25 abril 2012

RIFANDO MEU UMBIGO


RIFANDO MEU UMBIGO


Decididamente: de tanto contemplá-lo, enjoei. Ele já me disse coisas demais. Que eu, sabida, transformei em palavras - e ganhei com elas. Nos últimos anos, então, tendo sido forçada a guardar território emprestado e precário (o porãozinho que restou de meu castelo avoengo), sem ter muita companhia, não tive outro remédio senão concentrar-me nessa parte útil, sem dúvida, mas pouco imaginativa, do meu ser.

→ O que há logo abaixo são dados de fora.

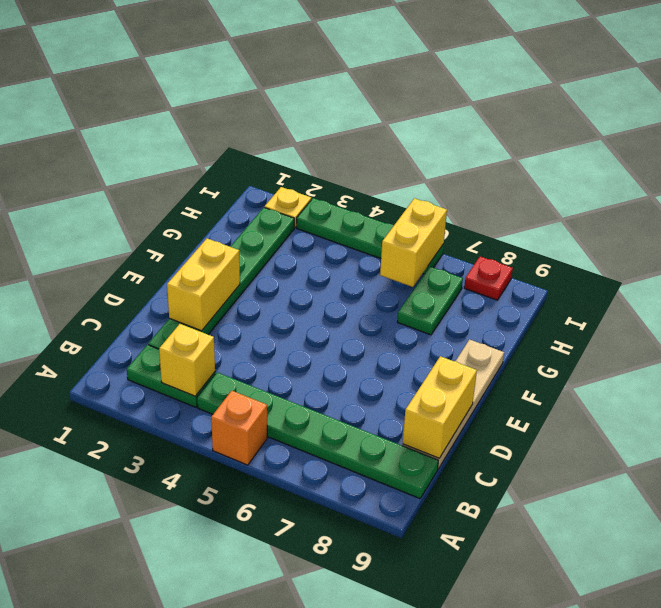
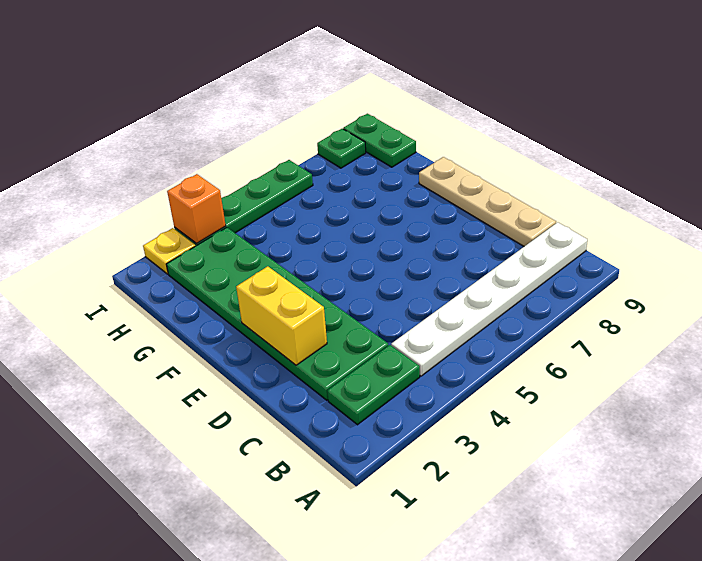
orange brick A5 level 1 -> orange brick I3 level 2
yellow brick B3 level 2 -> none
green plate B4:B9 level 1 -> white plate B4:B9 level 1
green plate C2:H2 level 1 -> green plate C2:H3 level 1
yellow brick C9:D9 level 2 -> none
green plate G7:H7 level 1 -> green plate H9:I9 level 1
yellow brick H6:I6 level 2 -> none
red plate I8 level 1 -> green plate I8 level 1

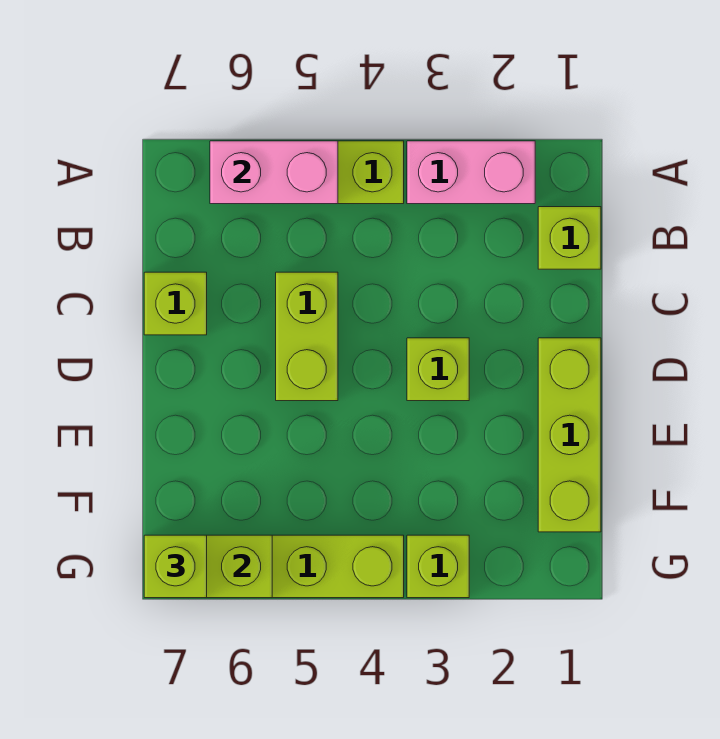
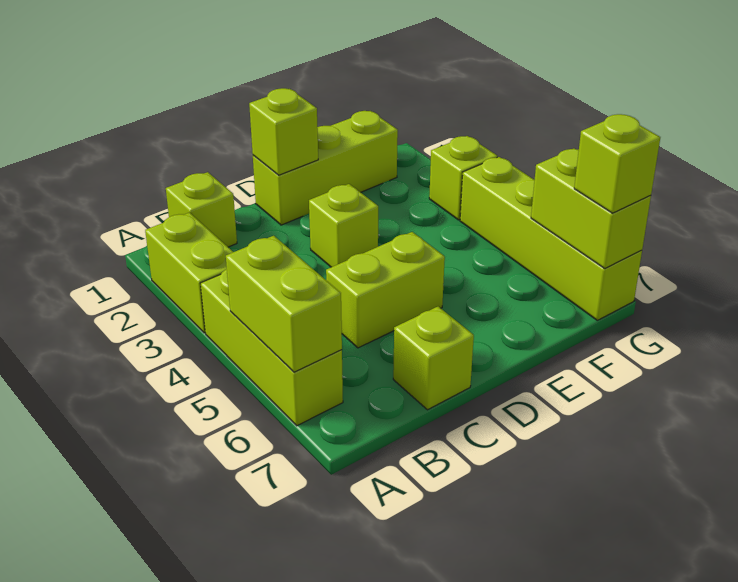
pink brick A2:A3 level 1 -> lime brick A2:A3 level 1
pink brick A5:A6 level 2 -> lime brick A5:A6 level 2
none -> lime brick D1 level 2

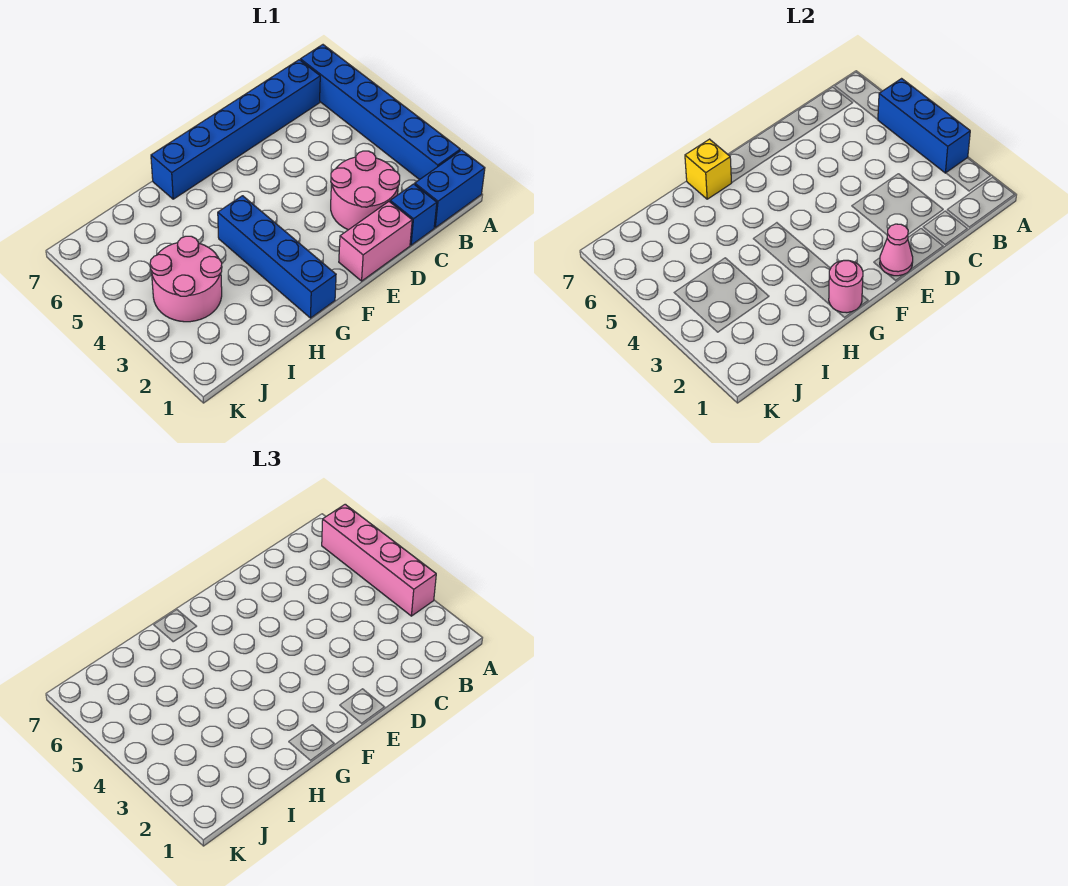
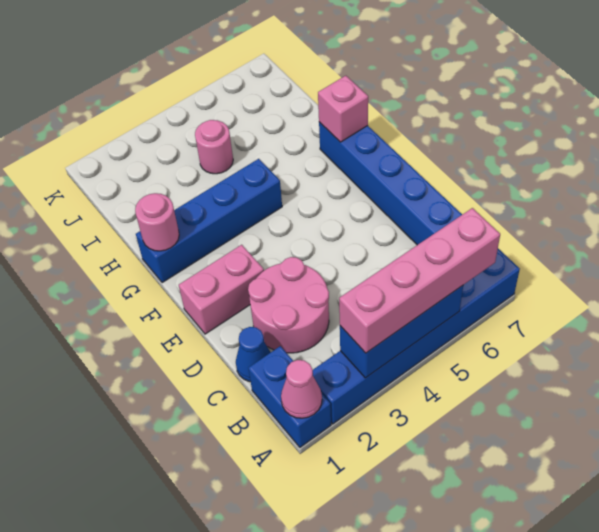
blue brick C1 level 1 -> blue cone C1 level 1
pink brick D1:E1 level 1 -> pink brick E1:E2 level 1
pink cone E1 level 2 -> pink cone A1 level 2
yellow brick G7 level 2 -> pink brick G7 level 2
pink round brick I3:J4 level 1 -> pink round brick I4 level 1

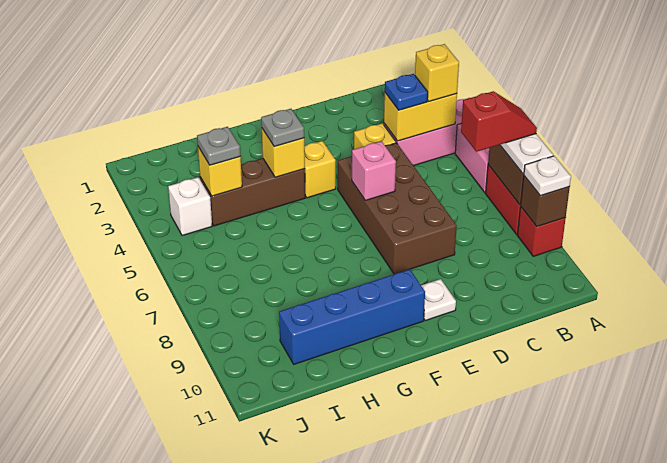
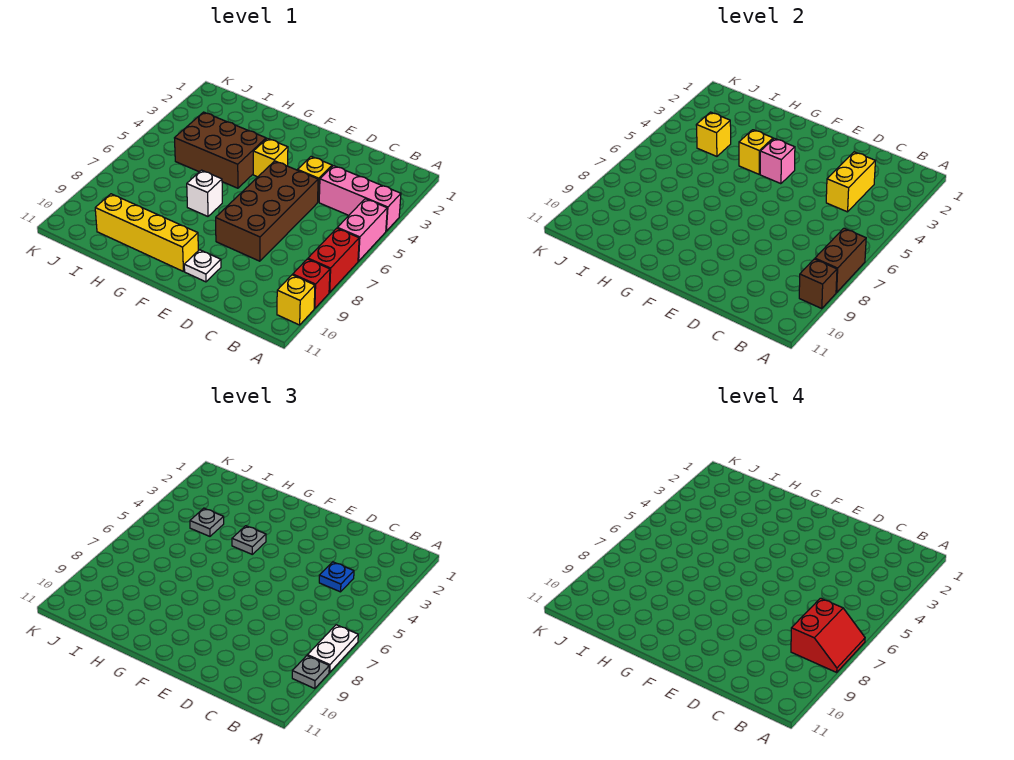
red slope A7:B7 level 4 top B -> red slope A7:B8 level 4 top B
white plate A9 level 3 -> grey plate A9 level 3
yellow brick B4:C4 level 2 -> yellow brick C3:C4 level 2
yellow brick B4 level 3 -> yellow brick A10 level 1
pink brick E6 level 2 -> pink brick F4 level 2
blue brick F10:I10 level 1 -> yellow brick F10:I10 level 1
brown brick G4:I4 level 1 -> brown brick G4:I5 level 1
white brick J4 level 1 -> white brick G7 level 1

E ouvi-lo de noite e de dia/ padre-nosso ave-maria.
E o que extraí dele...Ciscos e mariscos, memórias e lorotas, solilóquios e circunlóquios (principalmente estes), coisas de somenos e coisas só demais - enquanto o mundo vasto mundo continuava a rolar e a roncar cada vez mais alto, lá fora.
              Mas agora enjoei. Deve haver mais coisas  para se fazer, ó Senhor, do que passar a vida toda e mais três meses a contemplar um mero buraquinho insosso que fizeram quando nascemos, para nos marcar – para que não nos perdêssemos? Para que nos reconhecêssemos como filhos de Adão e Eva?
             Do umbilical domínio já saindo, mais inteligente me pergunto: como podemos descender desse senhor e dessa senhora, se justamente eles é que não tinham umbigo?...
        Onde, em que altura da criação, de qual genitor afinal herdamos esta marca de nosso ser vivente?

A história não está bem contada. Não. Essa história, a da nossa criação, não está nada contada, ainda.
Só nos resta inventá-la.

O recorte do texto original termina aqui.